От следователей не ускользнули заминка Мáлиной и ненавидящий взгляд, обращённый на Заичкина. Викентий Вениаминович смотрел на молодую женщину с интересом и восхищением. Она сидела к нему лицом, красивая и строгая: с таких женщин картины бы писать. Боже мой, чем ты занимаешься, Кент!..
– Светлана Ивановна, – сказал он участливо, – если это какой‑нибудь секрет, то не говорите. Вы ведь не на дознании.
– Мне нечего скрывать. А если Заичкин имеет в виду предметы моей личной атрибутики, то могу перечислить, что в них было. Только, по‑моему, этот перечень не для мужского уха.
– Однако Бердюгину вы его доверили, – улыбнулся гость.
– Не сам секрет, а ношу. Он любезный человек и в отличие от некоторых, не убивает женщин, а старается облегчить им их существование. Старается скрасить им жизнь.
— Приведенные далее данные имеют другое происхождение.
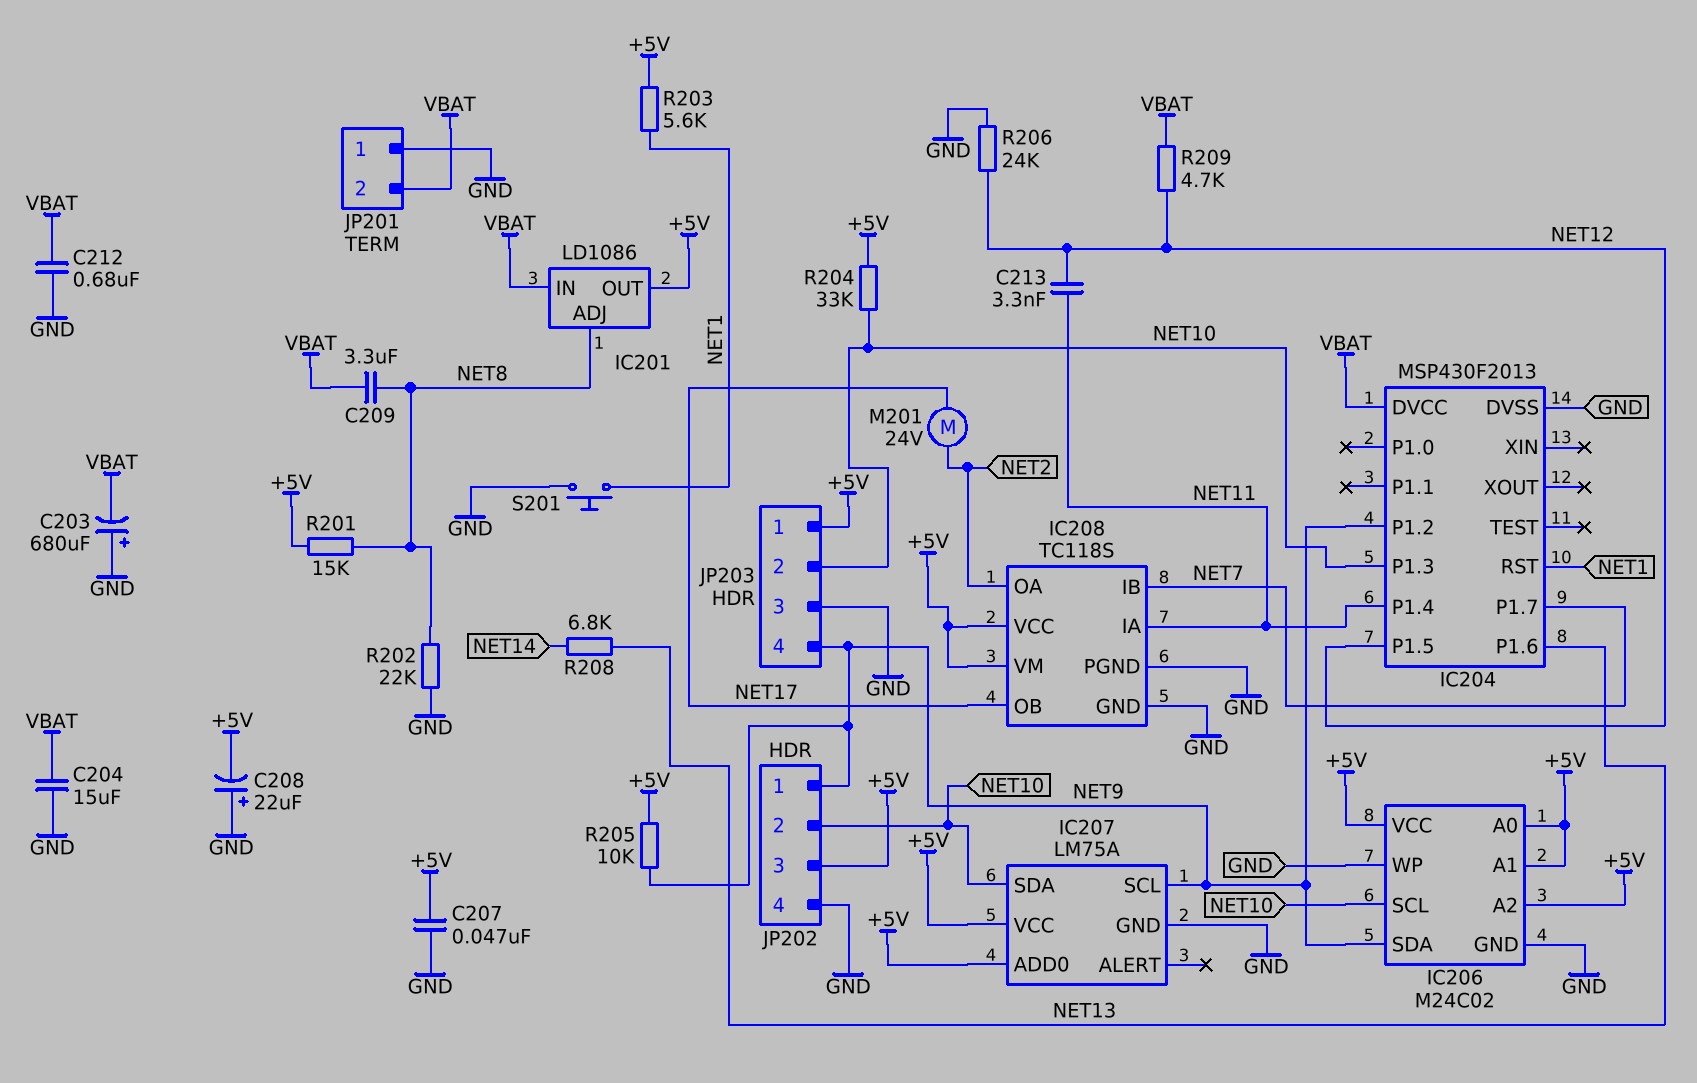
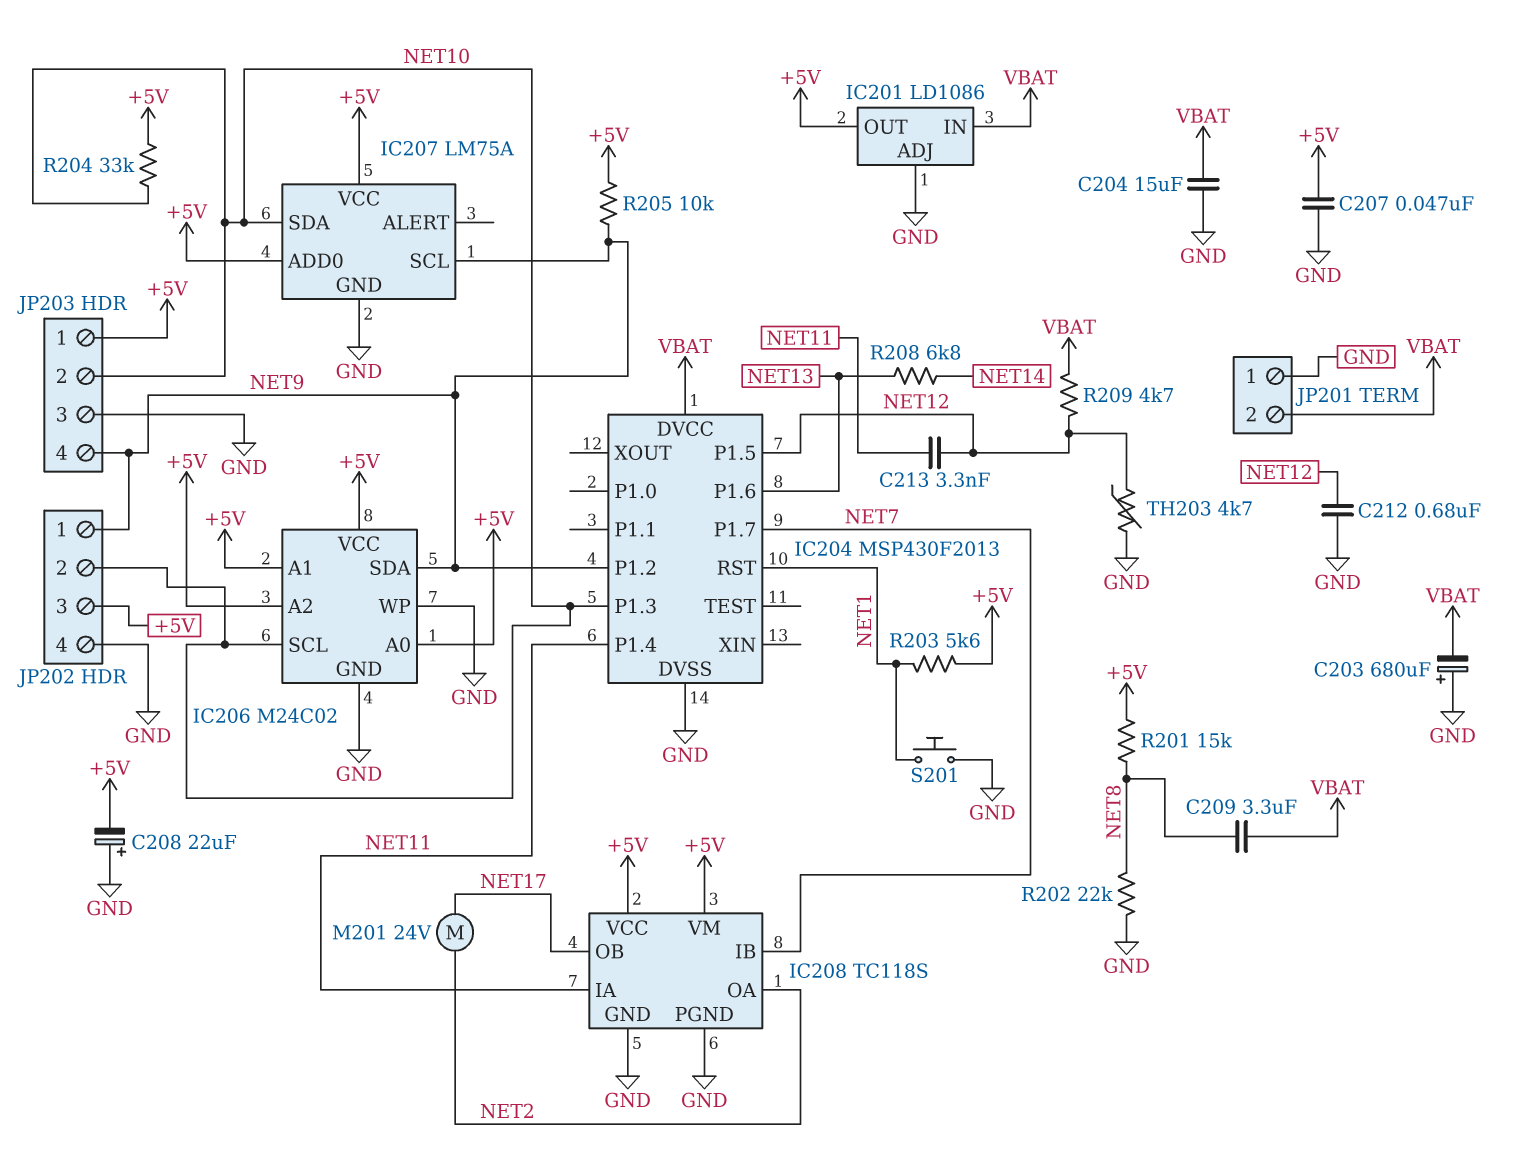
C212: 680nF (GND, VBAT) -> 680nF (GND, NET12)
IC201 pin ADJ: NET8 -> GND
R206: 24k (GND, NET12) -> none
TH203: none -> 4.7k (GND, NET12)

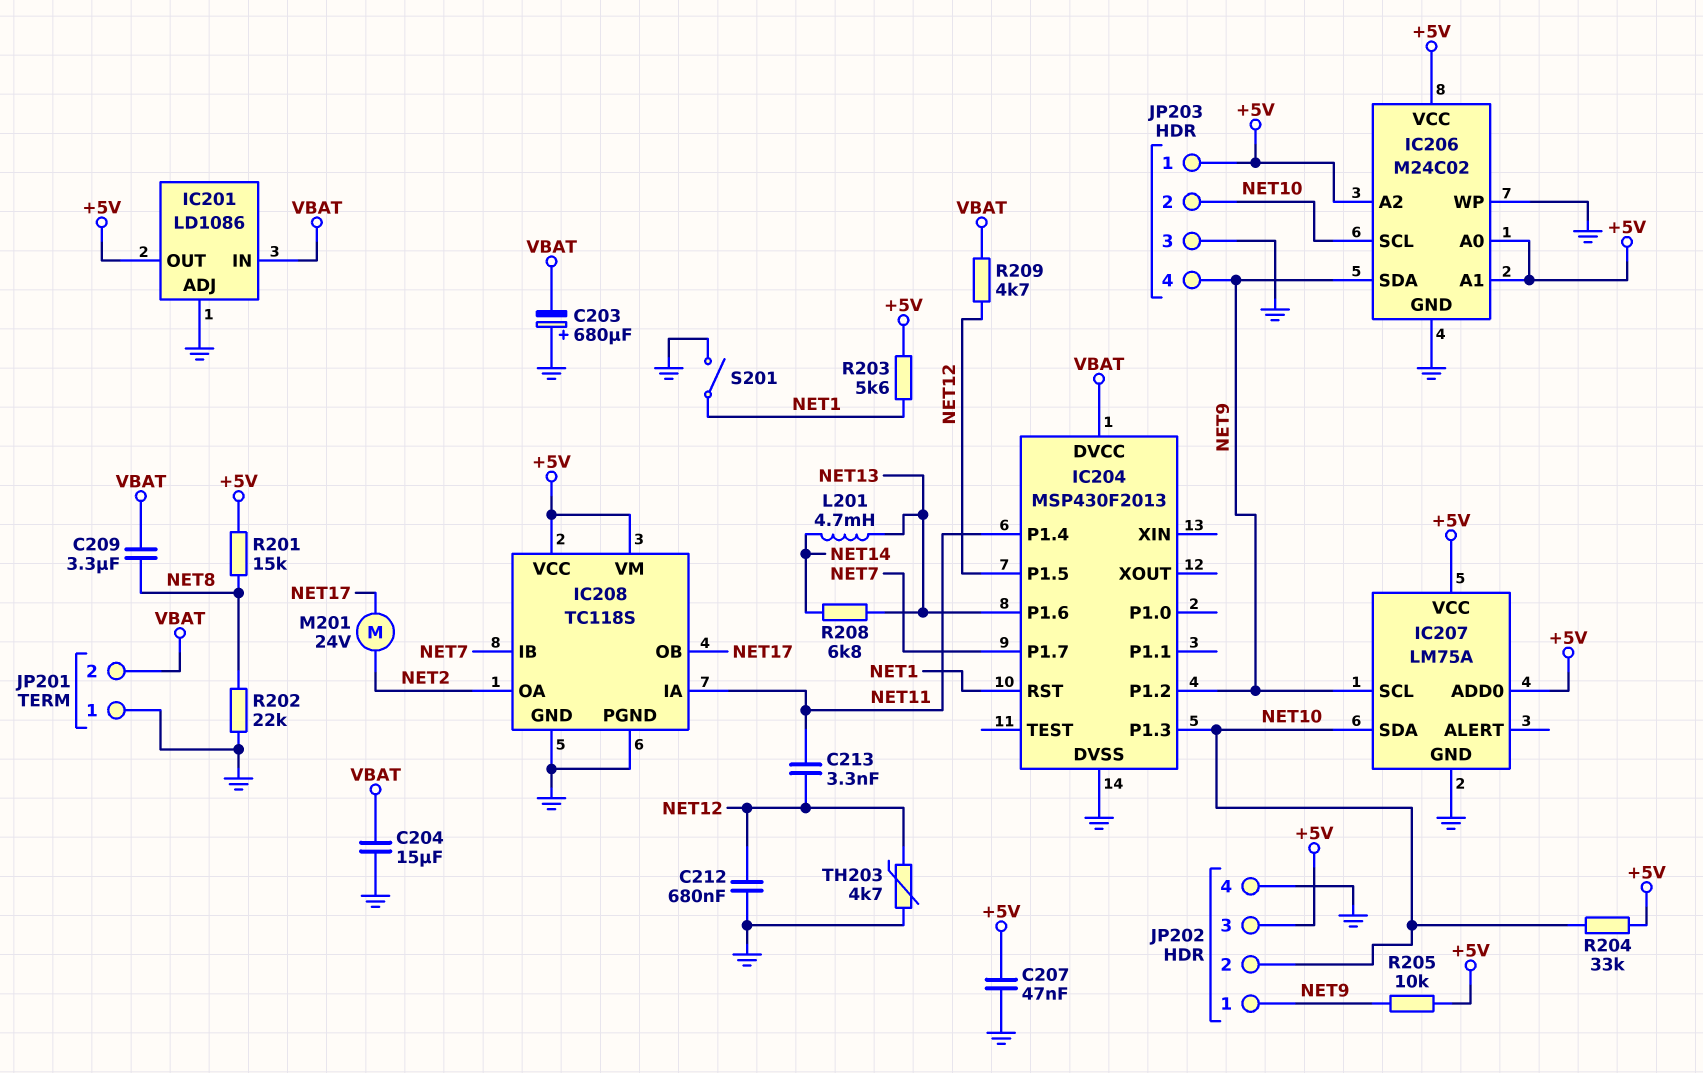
C208: 22uF (plus GND, minus +5V) -> none
L201: none -> 4.7mH (NET13, NET14)
S201: button (GND, NET1) -> switch (GND, NET1)

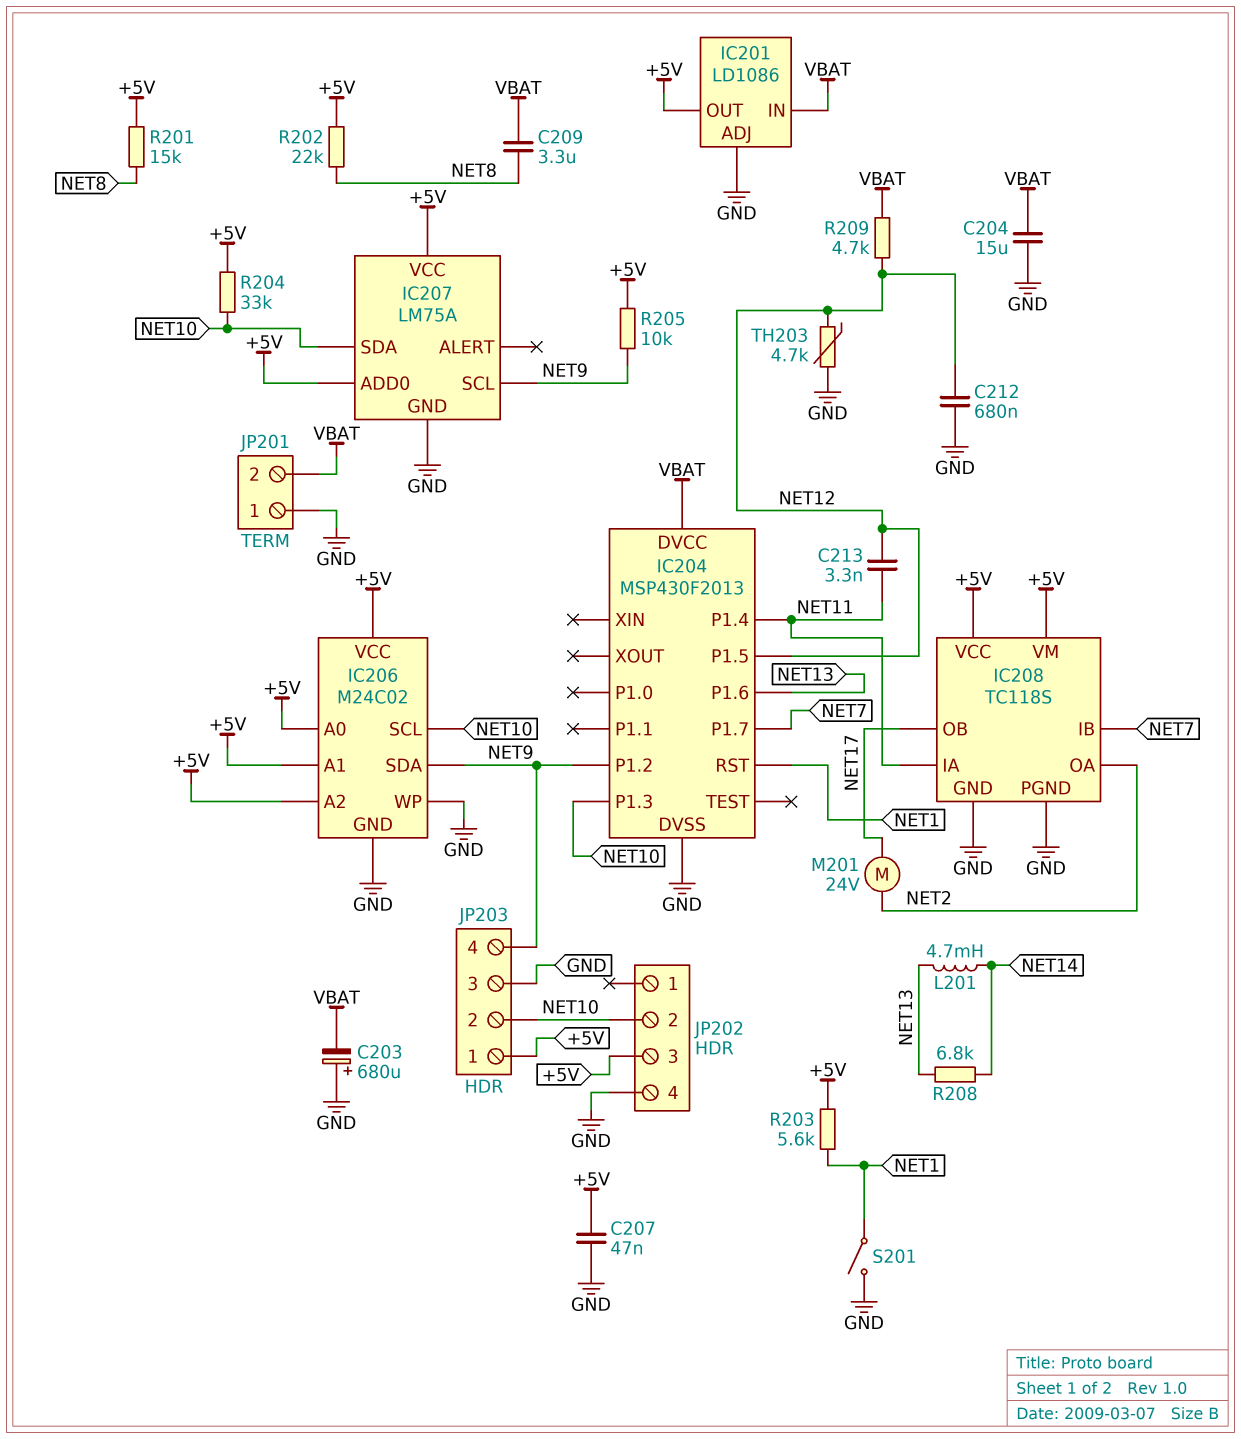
JP202 pin 1: NET9 -> none
R202: 22k (GND, NET8) -> 22k (+5V, NET8)

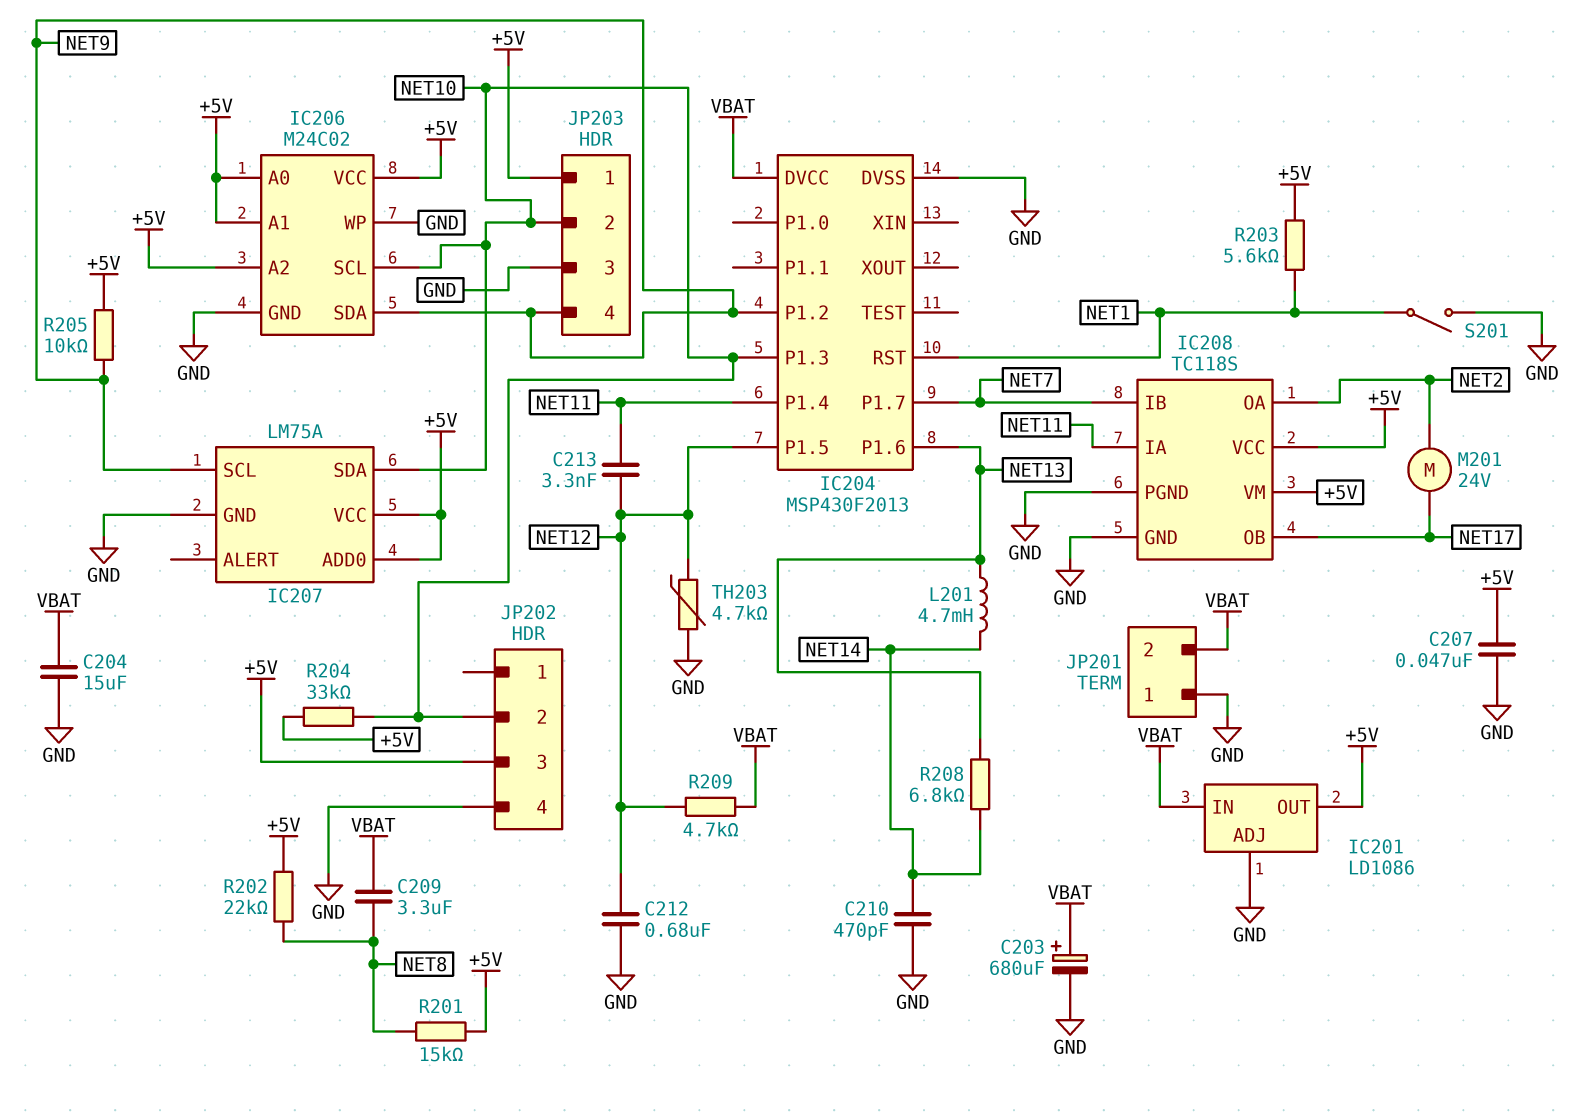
C203: 680uF (plus GND, minus VBAT) -> 680uF (plus VBAT, minus GND)
C210: none -> 470pF (GND, NET14)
– Так значит, это были ваши коробки?
Гость стоял перед окном, и лицо его немного затемнённое, по нему нельзя было уловить душевные и умственные движения. Светились глаза, ровные ряды зубов с одной золотой фиксой с правой стороны. И белела прядка волос над высоким лбом, тоже с правой стороны.
– Да, конечно.
– А вы не могли бы показать содержимое этих коробок?
– Вас интересует моё белье? – удивилась она.
– Ха‑ха! В некотором роде…
– Ну, вы и скор!
Заичкин подхохотнул и тут же осёкся: человек у окна скребанул по нему взглядом. Гость подал Андрею Андреевичу знак головой: выпроводи этого!..
– Вот что, гражданин Заичкин, – и в шутку и всерьёз проговорил Андрей Андреевич, – можете быть свободным, в пределах, конечно, подписки о невыезде. Идите домой и больше уделите внимание молитвам. Замаливайте свой грех, может суд это учтёт при вынесении приговора.
– А прокуратура? – вырвалось у Владимира Васильевича.
Ответила Мáлина, лаконично и сдержанно:
– Вас, Заичкин, с учётом прежних грехов, раньше надо было судить. Зря я в своё время не возбудила против вас ходатайство, может быть, минула бы Кудряшкину роковая встреча с вами. Только под подлецов подобного рода статью ещё не придумали. Надеюсь, сейчас вы всё получите сполна.
У Заичкина задрожали губы, подбородок, лицо стало омерзительным, противным ей. Он хотел было что‑то возразить Мáлиной, но Светлана, не сдержав гнев, процедила сквозь зубы:
– Во‑он! Мразь!
– Ты… Вы… Не имеете право…
– Что?!. – выдохнула она, приподнимаясь.
Владимир Васильевич приподнялся, попятился от стола и в пол‑оборота поспешил к двери, где тут же и скрылся. И никто его не окликнул, никто не остановил.
Мáлина осела на стул.
– Живёт же такое… – раздражённо проговорила она и, успокаивая себя, глубоко вздохнула
И тут же раздался раскатистый хохот гостя.